Milano. Da Balla a Guttuso, la sorpresa del '900 fra arazzi e tappeti
Giacomo Balla, Specchio d’acqua, 1969, tappeto eseguito dall’Atelier d’Arte Tessile Elio Palmisano (Courtesy Galleria Moshe Tabibnia, Milano)
Diciamo arazzi e la mente vola nel passato, all’antico, alle corti principesche e ai palazzi nobiliari, come fossero opere d’altri tempi. Eppure non è così. Non solo così. Perché tutto il Novecento e la contemporaneità regalano esempi straordinari di arte tessile, arazzi e tappeti. Con nomi che non ci si aspetta. Lo scopriamo in una avvolgente – è il caso di dirlo – mostra alla Triennale di Milano (fino all’8 ottobre, ingresso libero), promossa dalla galleria di via Brera, Moshe Tabibnia, dal titolo Intrecci del Novecento. Arazzi e tappeti di artisti e manifatture italiane (a cura di Moshe Tabibnia e Virginia Giuliano; il catalogo edito dalla galleria stessa ospita interessanti e numerosi contributi). Un patrimonio di 107 opere tessili – tra arazzi e tappeti, unici e rari, alcuni anche inediti – che sono state realizzate dalle più importanti manifatture italiane: la Mita, l’arazzeria Pennese, l’arazzeria Ugo Scassa o ancora la scuola di Esino Lario e l’Atelier tessile Elio Palmisano, in collaborazione con i grandi artisti del secolo. Ed ecco le firme di Giacomo Balla e Lucio Fontana, Mario Sironi e Renato Guttuso, Fortunato Depero, ma anche Ettore Sottsass, Gillo Dorfles e tanti altri che compongono un caleidoscopio complesso e assai vivace di un’arte sorprendente. «Molti sono gli artisti del passato, come del presente che si sono interessati e continuano a interessarsi ad arazzi e tappeti – afferma Moshe Tabibnia –: li hanno collezionati, li hanno tessuti loro stessi o ne hanno affidato la realizzazione ad abili tessitori e manifatture, mettendo a disposizione la loro creatività. Il Novecento è stato un secolo fondamentale per il mondo tessile: sin dai primi decenni in tutta Europa artisti e movimenti riscoprono le antiche tecniche del tessere, per dar vita a opere dal linguaggio moderno. Arte tessile e pittura s’intrecciano sempre di più. Non mera riproduzione, l’opera tessile si mostra come un’interpretazione critica della pittura, un’originale rielaborazione di un’immagine attraverso il proprio linguaggio».

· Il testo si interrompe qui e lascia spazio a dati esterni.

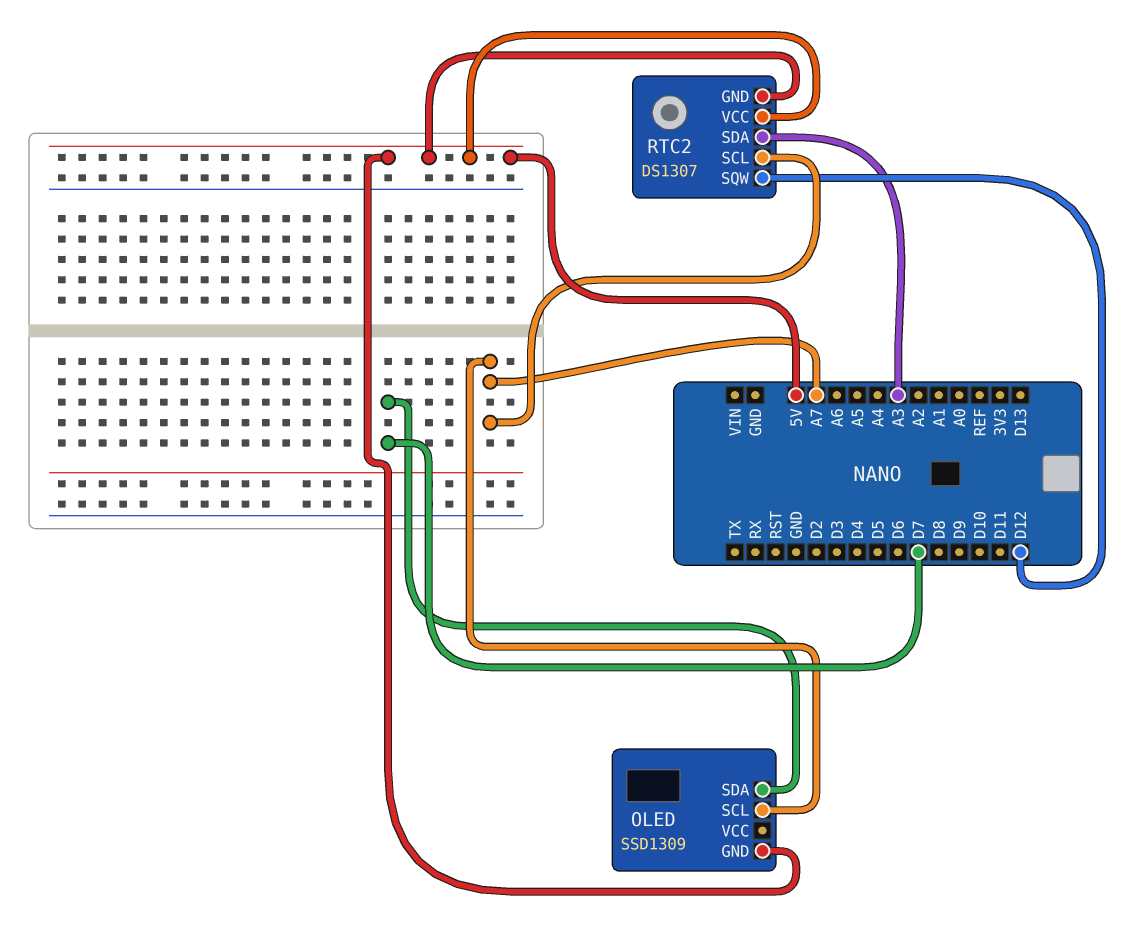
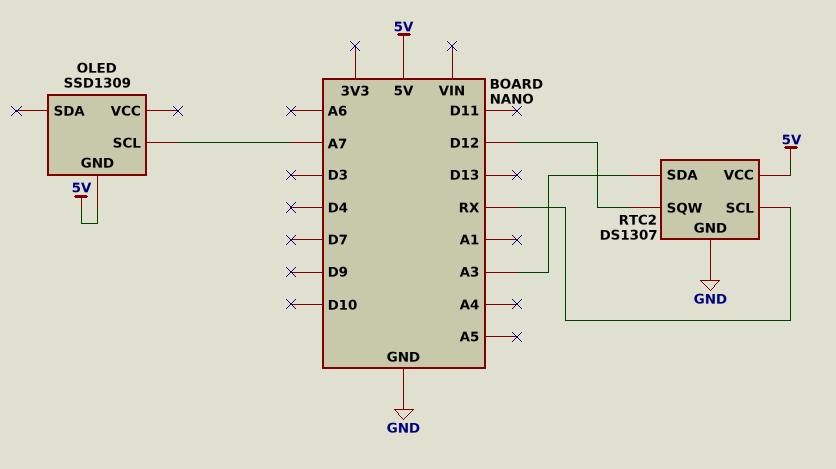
OLED pin SDA: D7 -> none
RTC2 pin GND: 5V -> GND
RTC2 pin SCL: A7 -> RX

Il percorso espositivo, al primo piano del palazzo di Muzio, si snoda attraverso quattro sezioni temporali che vanno dall’inizio del secolo alla contemporaneità. «Punto di partenza imprescindibile – dice Virginia Giuliano – è l’importanza svolta dal Futurismo nel “rilancio” dell’arte tessile nei primi del Novecento, per poi toccare eventi fondamentali che in Italia, a partire soprattutto dal secondo dopoguerra hanno destato negli artisti l’interesse verso questa forma d’arte: come ad esempio, la nascita di importanti manifatture tessili, le triennali milanesi, la commissione degli arazzi per i grandi transatlantici, gli stimoli provenienti dalle “Biennales de la Tapisserie” di Losanna, a partire dal 1962, e dalla nascente Fiber Art. Losanna – continua la Giuliano – mette in luce gli artisti rivoluzionari dell’arazzo contemporaneo: le opere che realizzano sono sculture di materiale tessile e metallo, di corde, pelli e jute, e non si appendono più neanche ai muri. Sono opere che hanno raggiunto una loro indipendenza, che hanno vita a sé».
Su questa scia anche l’Italia vive grandi sperimentazioni. Ed emergono figure, solo per citarne una, come la tessitrice e designer Paola Besana. Il suo intreccio tridimensionale, di volumi e geometrie apre l’esposizione milanese e subito affascina. Introducendoci alla ricerca del fil rouge che lega tutte le opere. E di una trama tutta da ammirare lungo le pareti e i pavimenti del tempo.